While the logistics of transporting cocoa from a Pacific Island country to the USA is a concern, D’Alesandre said logistics were a major issue everywhere. “I don’t worry about it too much because it’s always going to be expensive. It’s never cheap to get cocoa,” he said.
Bours said the trade visit was an opportunity to meet as many people as possible in the Vanuatu cocoa industry.
“It gave us some good ideas of what the possibilities are and where to source from. Also, we met several exporters, consolidators and freight companies and it was an opportunity to meet people and make our own decisions,” he said.
The trade team also visited Metenesel Estate in Malekula which houses cocoa farms spanning across 500 hectares of land.
The estate manager, Aisen Samuel, welcomed the trade visit to the farm he has been working on for over 30 years.

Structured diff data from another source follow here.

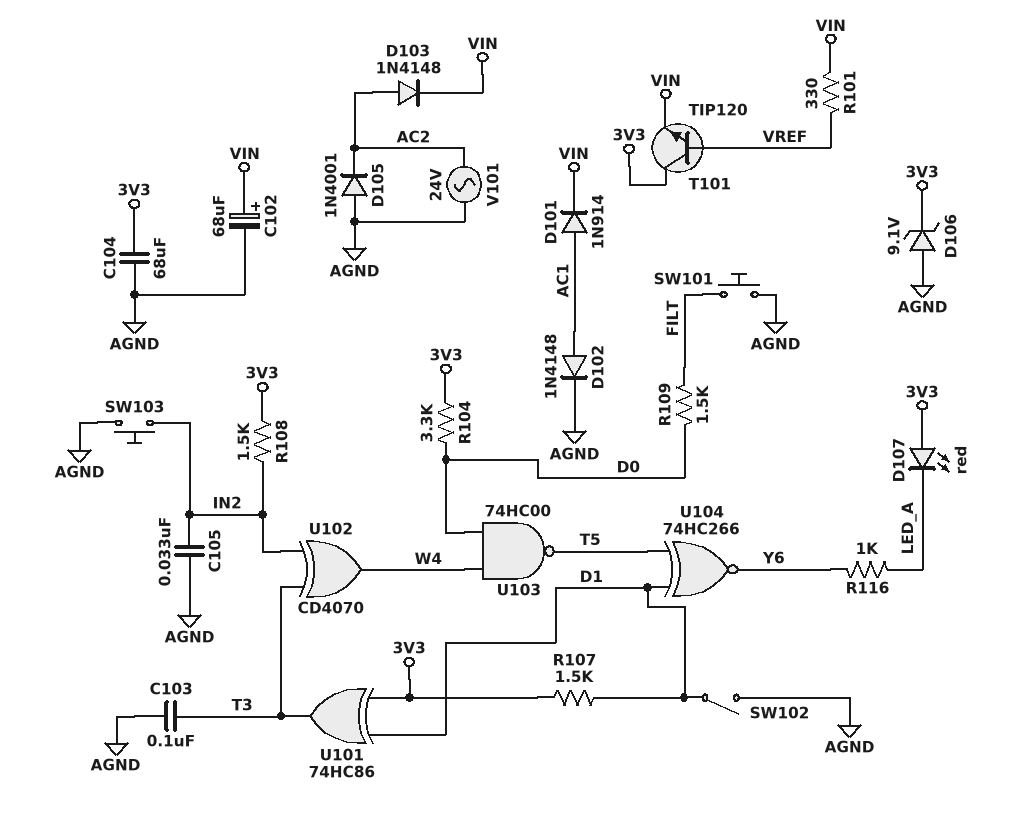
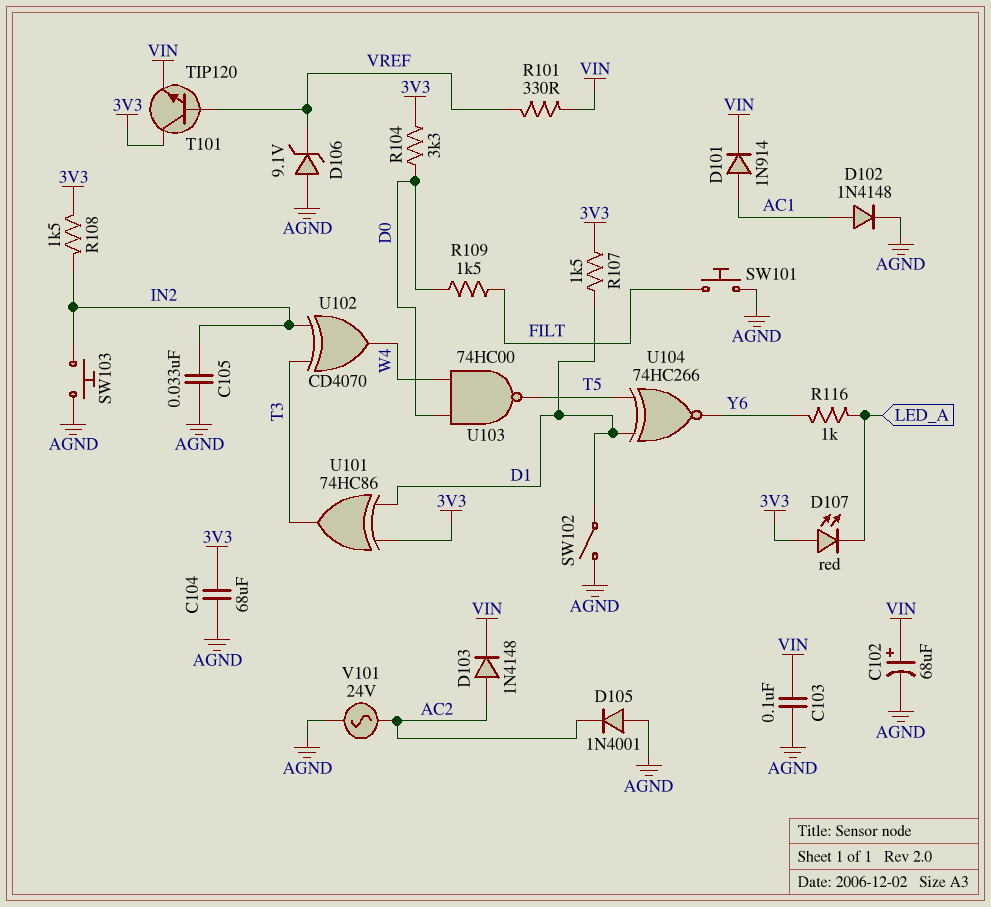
C103: 100nF (AGND, T3) -> 100nF (AGND, VIN)
D106: zener 9.1V (A AGND, K 3V3) -> zener 9.1V (A AGND, K VREF)

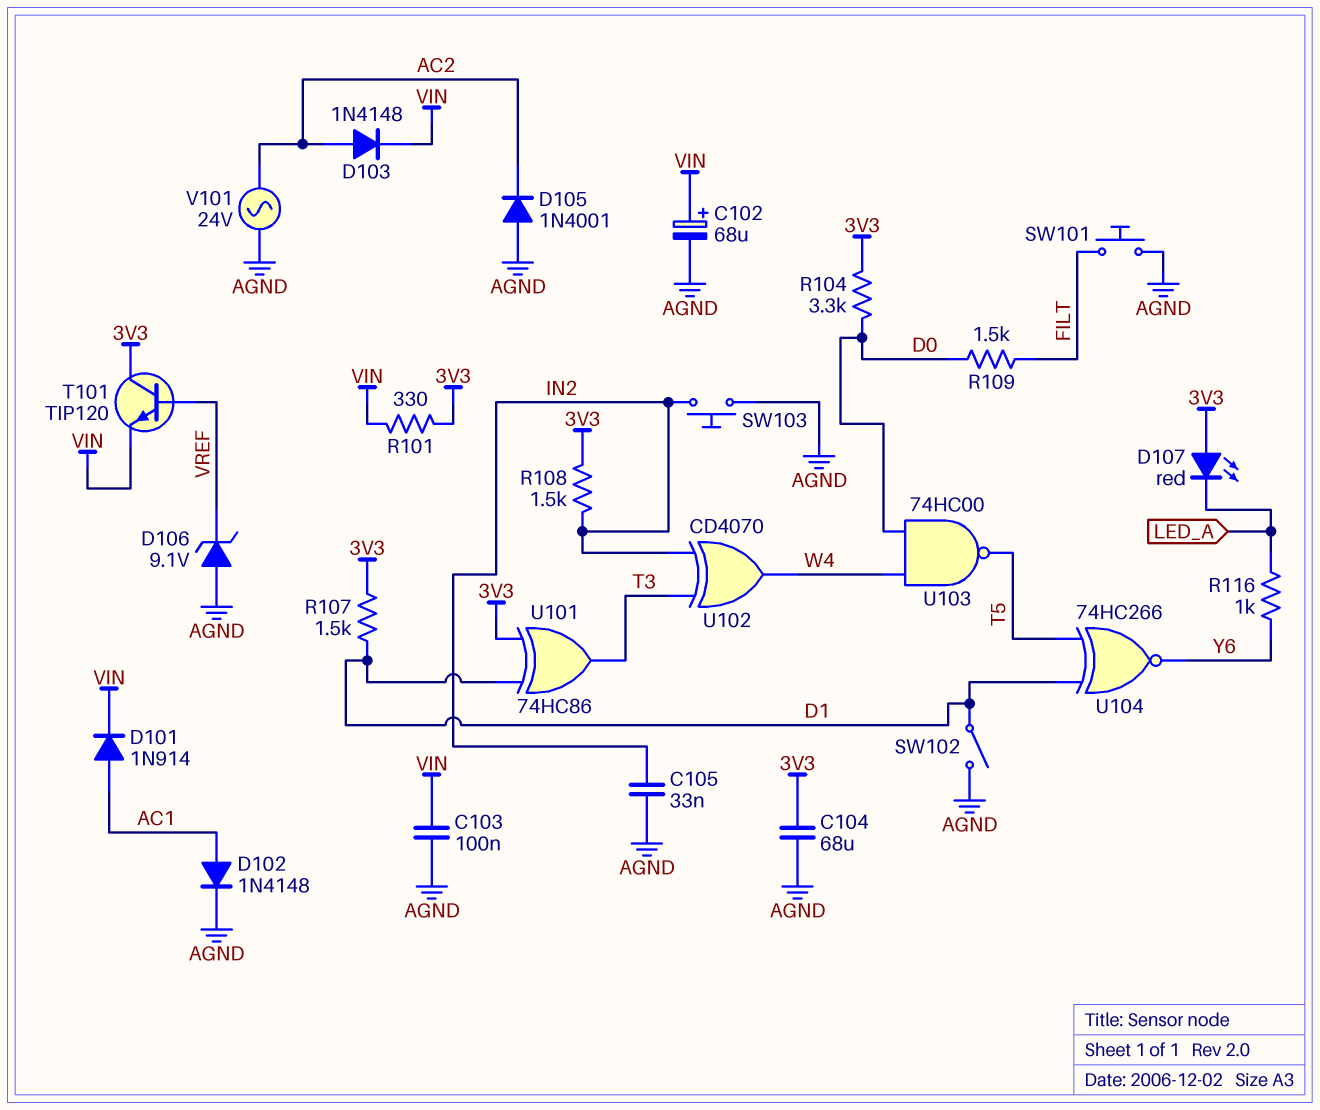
R101: 330 (VIN, VREF) -> 330 (3V3, VIN)

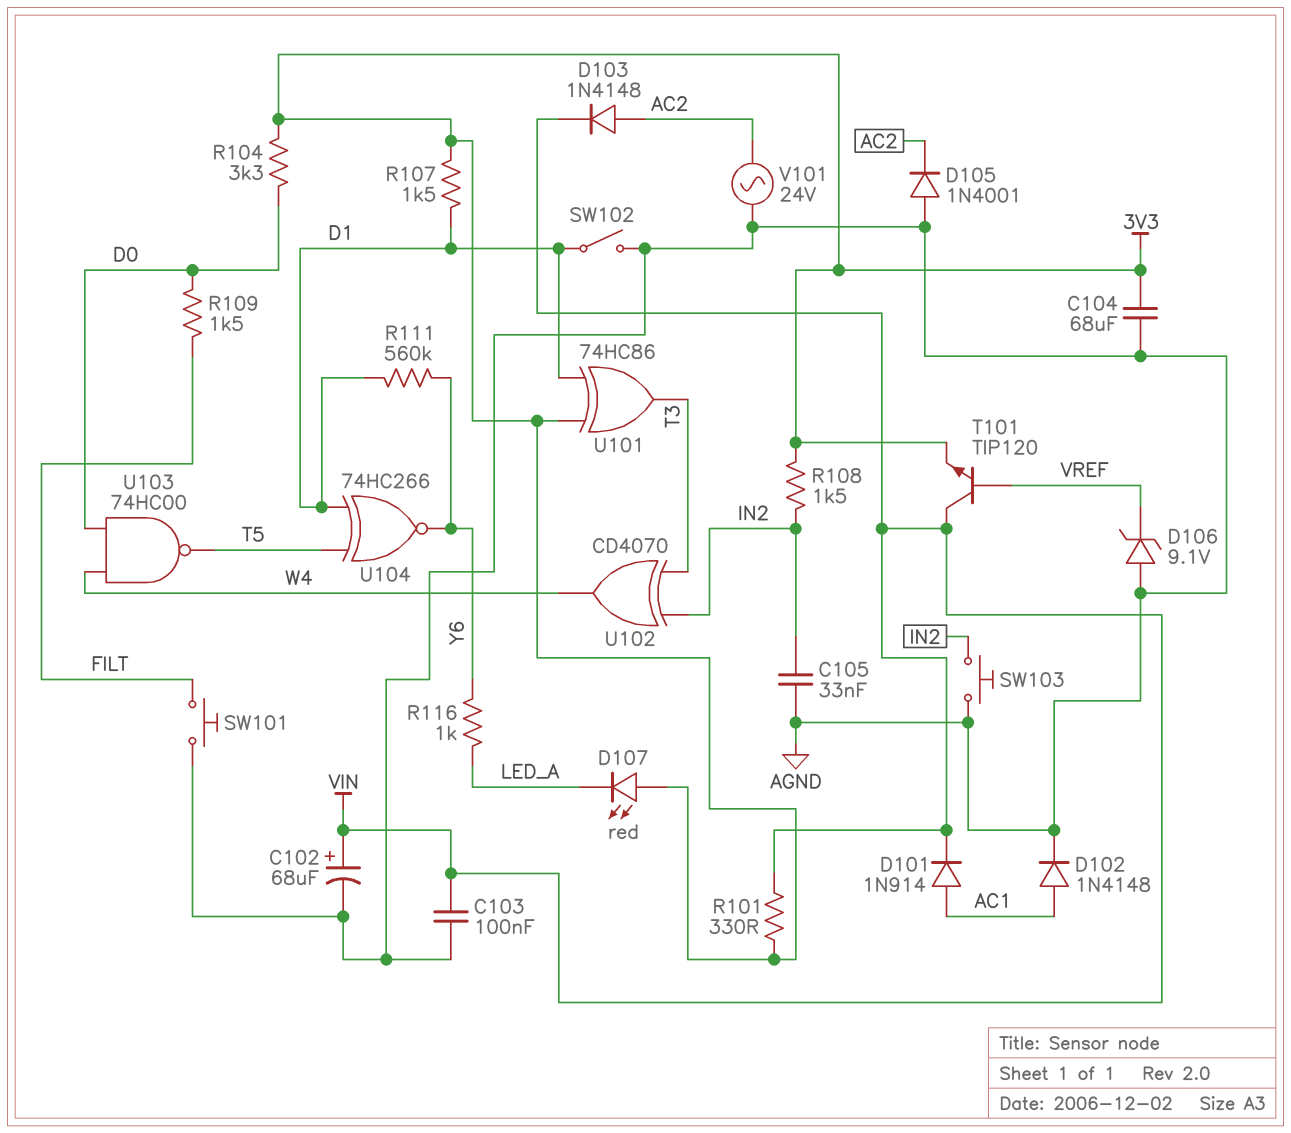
R111: none -> 560k (D1, Y6)
T101: NPN TIP120 (B VREF, C 3V3, E VIN) -> NPN TIP120 (B VREF, C VIN, E 3V3)

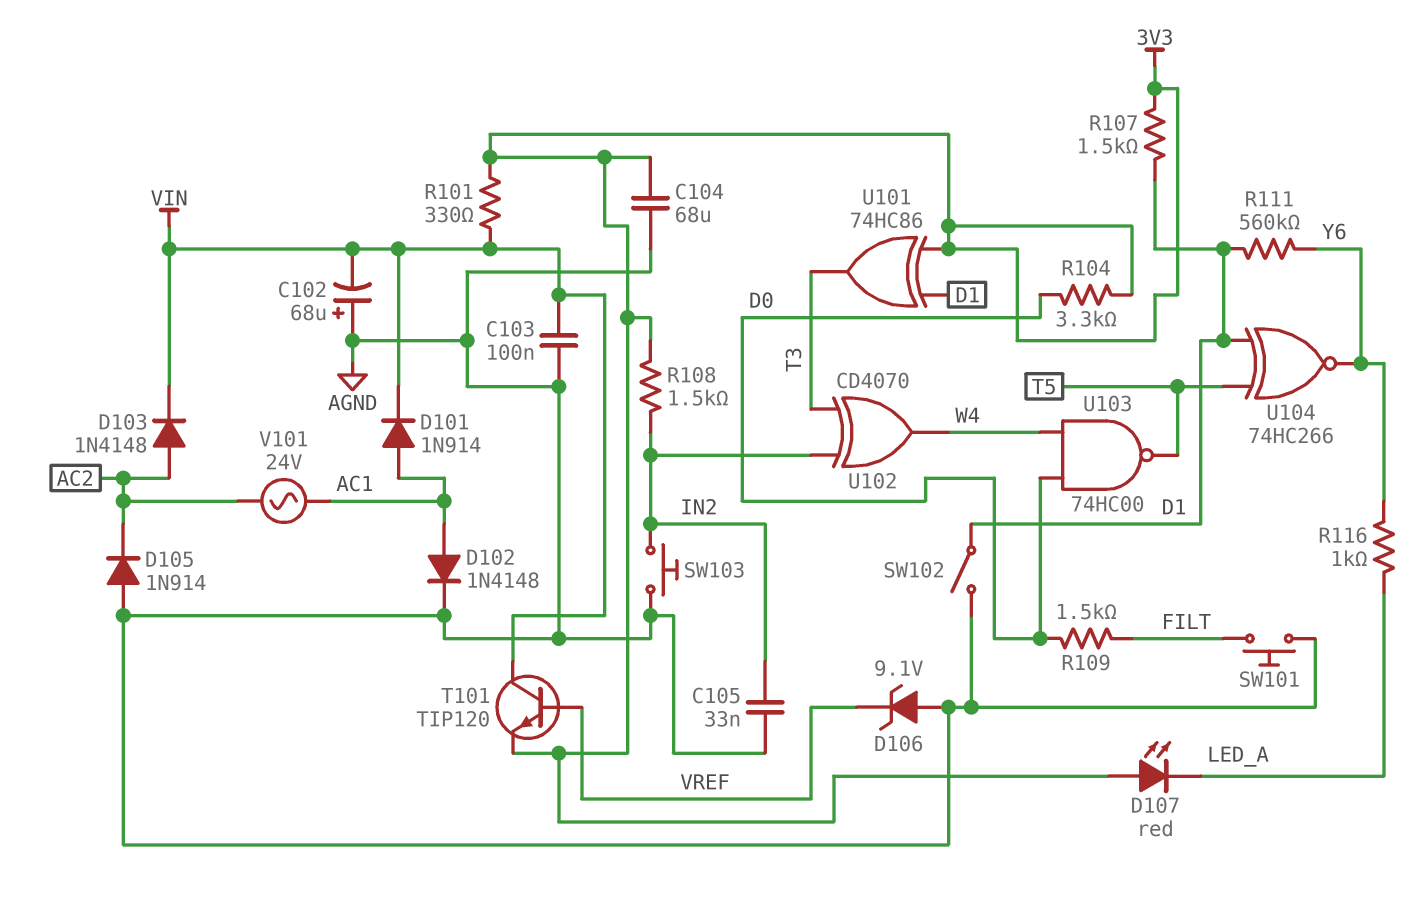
C102: 68uF (plus VIN, minus AGND) -> 68uF (plus AGND, minus VIN)
D105: diode 1N4001 (A AGND, K AC2) -> diode 1N914 (A AGND, K AC2)
V101: AC 24V (AC2, AGND) -> AC 24V (AC1, AC2)

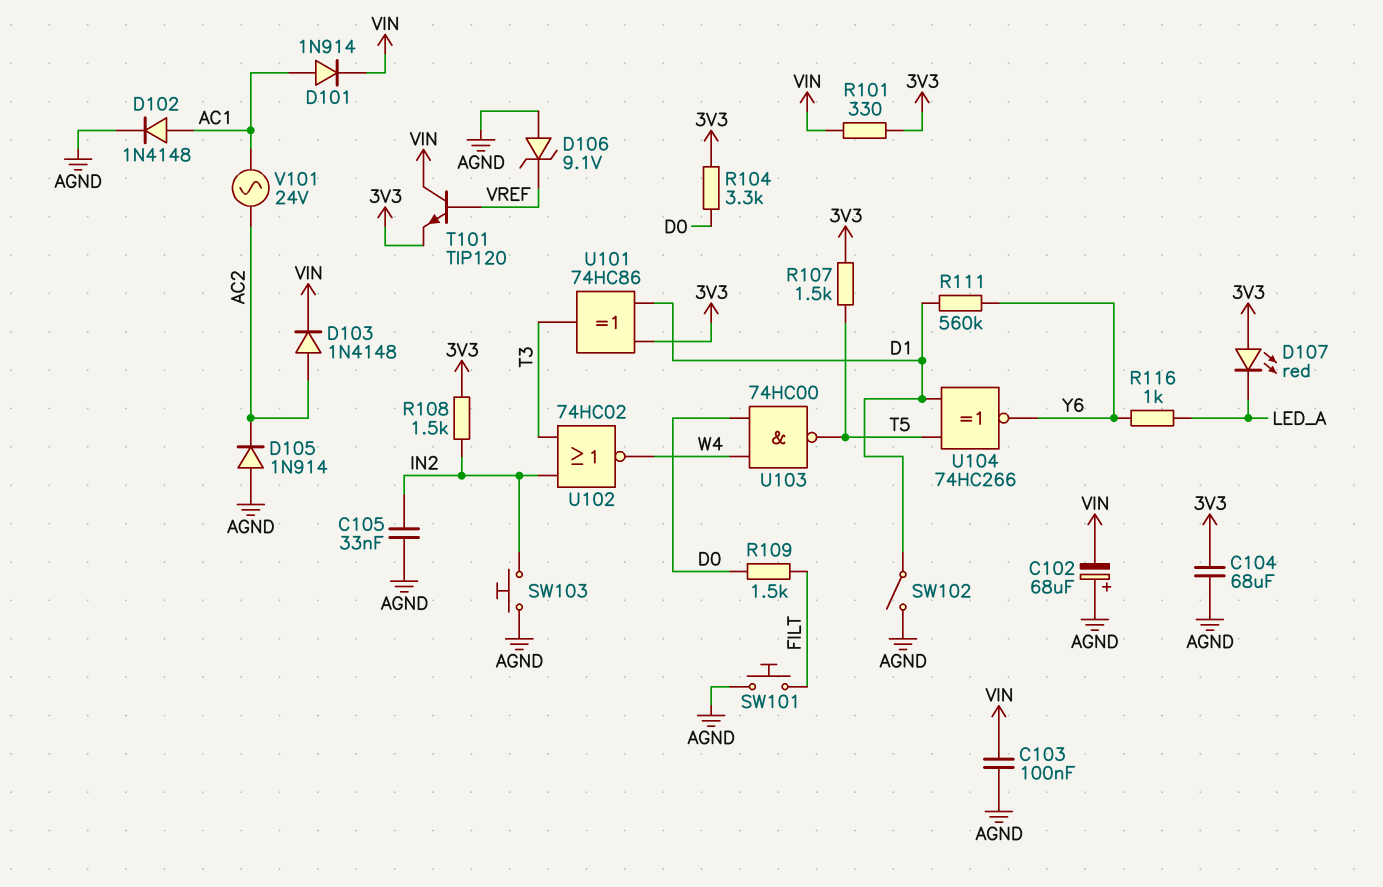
R107: 1.5k (3V3, D1) -> 1.5k (3V3, T5)
U102: XOR CD4070 (in IN2, in T3, out W4) -> NOR 74HC02 (in IN2, in T3, out W4)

“We’re quite isolated and in a rural area so we usually don’t have the chance to meet people from the outside or the market. This visit is an opportunity to learn new techniques that can assist us to improve the quality of our cocoa,” he said.
The estate produces an average of 200 tonnes of cocoa beans per year and employs 12 permanent employees and 281 contract labourers who are given cocoa tree plots to work on and look after at their own cost. The labourers then sell the beans they harvest to the estate at VUV45 per kilo.
Cocoa is one of Vanuatu’s main exports, with more than 1,500 tonnes exported annually. 25% of rural households in Vanuatu are involved in cocoa production which makes it an important cash crop.
Cocoa Growers Association (CGA) director Basile Malily said the trade visit was an opportunity to further promote Vanuatu cocoa to the world. CGA works with member smallholders and processors as well as non-member smallholders in the supply chain. Its focus is on maintaining its export status while exploring new opportunities to improve cocoa driers, fermentation systems and cocoa genetics.
“The ball is now in our court and we intend to teach our people to produce quality cocoa so we can have more premium buyers visiting us. We’d like to get better prices for our cocoa and that’s why we’re making every effort to improve our processes of producing cocoa so we can secure better markets.”
The trade team visited Vanuatu from April 18-21 and later travelled to the Solomon Islands.